I have a scatter-gather device I'm supporting in a Windows PNP driver. Normally, a driver developer would use the GetScatterGatherList API to map multiple IRP buffers to a device's DMA capabilities. However, in my case, my device has peculiar buffer alignment requirements that I can't count on GetScatterGatherList to handle. But, no worries. The AllocateAdapterChannel API is available.

Wait! Not so fast. In order for my device to perform at peak speed, multiple Read and Write IRPs are simultaneously active and mapped to the DMA. What this means is, I can't wait for the occurrence of an interrupt and an IRP completion before mapping the next IRP to the DMA; I map dozens or hundreds of them to the DMA in advance.

GetScatterGatherList handles all this just fine as long as each IRP has its own associated separate DMA_ADAPTER object. In theory, AllocateAdapterChannel should be able to do the same, but it can't. There is this sneaky little note in the WDDK documentation that throws a fly into the oatmeal:

Only one DMA request can be queued for a device object at any one time. Therefore, the driver should not call AllocateAdapterChannel again for another DMA operation on the same device object until the AdapterControl routine has completed execution.

The key phrase there is "device object." DEVICE_OBJECT is a parameter to AllocateAdapterChannel. So, even if I have a separate DMA_ADAPTER object for each mapped IRP, it still uses just the one DEVICE_OBJECT. The note above blandly states "until the AdapterControl routine has completed execution." Exactly how do I know when it completes execution? If the driver is executing its assembly "ret" instruction, it is technically still in the AdapterControl callback, so anything I do inside it to notify another thread to proceed is too early.

I believe the issue here is that DEVICE_OBJECT is placed on a wait list by the kernel when the DMA is not immediately available. Thus, we can't have that object placed twice on a list. Maybe the answer is to create a separate, fake DEVICE_OBJECT for each IRP, just like I do with DMA_ADAPTER.
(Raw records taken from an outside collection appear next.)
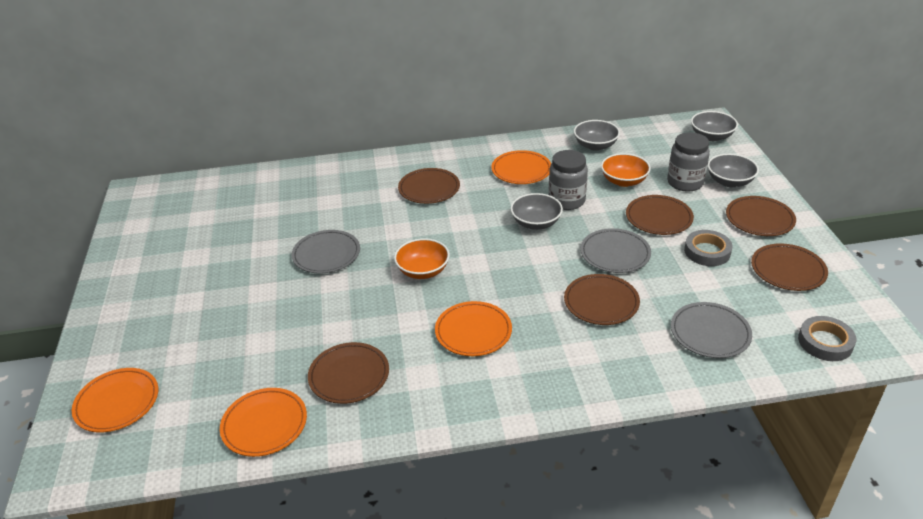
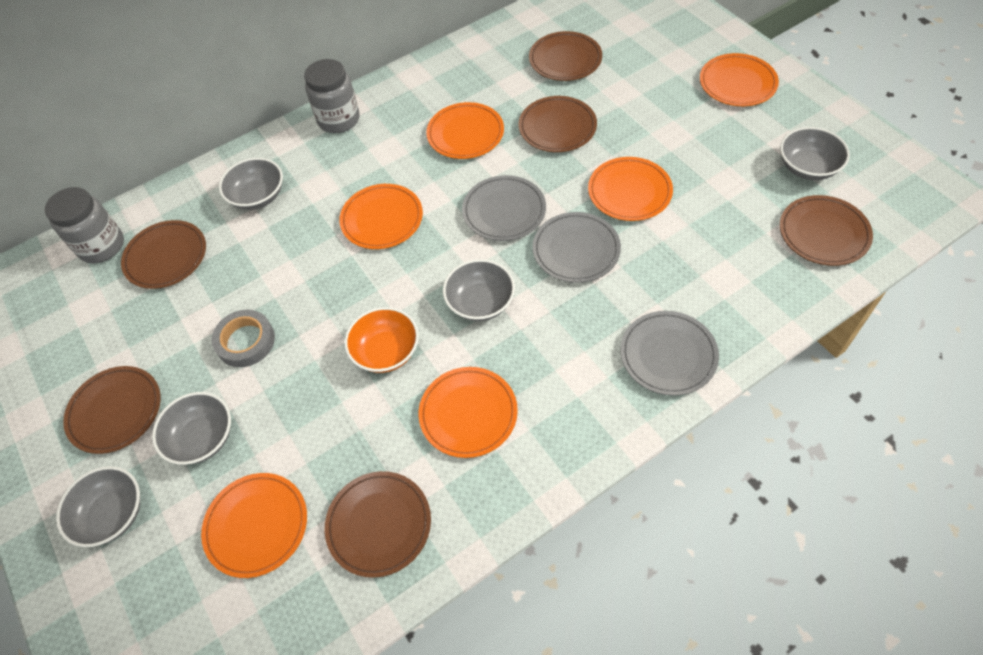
grey bowl: 4 -> 5
grey tape: 2 -> 1
orange bowl: 2 -> 1
orange plate: 4 -> 6

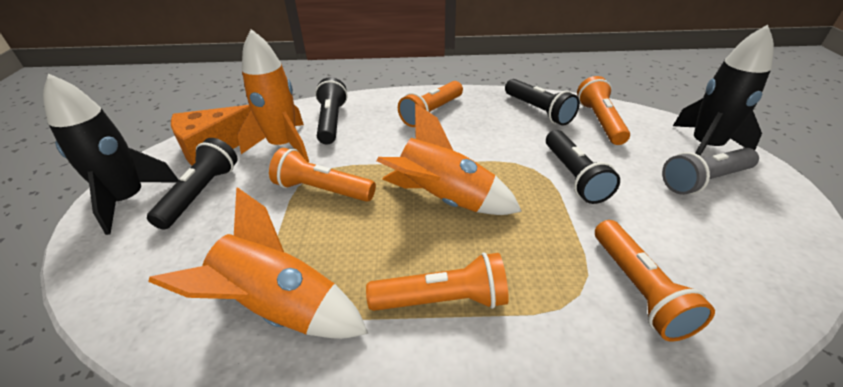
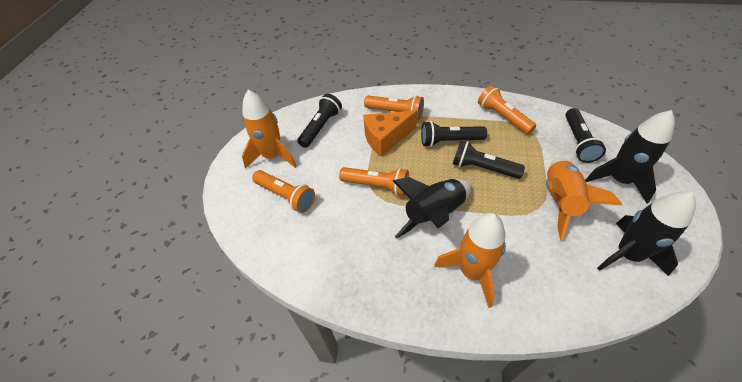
black rocket: 2 -> 3
grey flashlight: 1 -> 0
orange flashlight: 5 -> 4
Charging ahead, I created a pool of DEVICE_OBJECTs, copied from the original, and used them round-robin for each simultaneous AllocateAdapterChannel, preventing any more calls if none available.

No luck. The failure manifests itself by the AdapterControl being called back twice in a row for the same IRP - i.e. two calls to AdapterControl for an IRPs single call to AllocateAdapterChannel. Now, maybe I am still doing something wrong managing my fake DEVICE_OBJECTs. For example, when do I really know that a DEVICE_OBJECT is available for reuse? It's the fly and oatmeal problem again with the AdapterControl callback: when has it really "completed execution?"

For now, I don't have a workable solution to this. I'll let you know if I figure it out.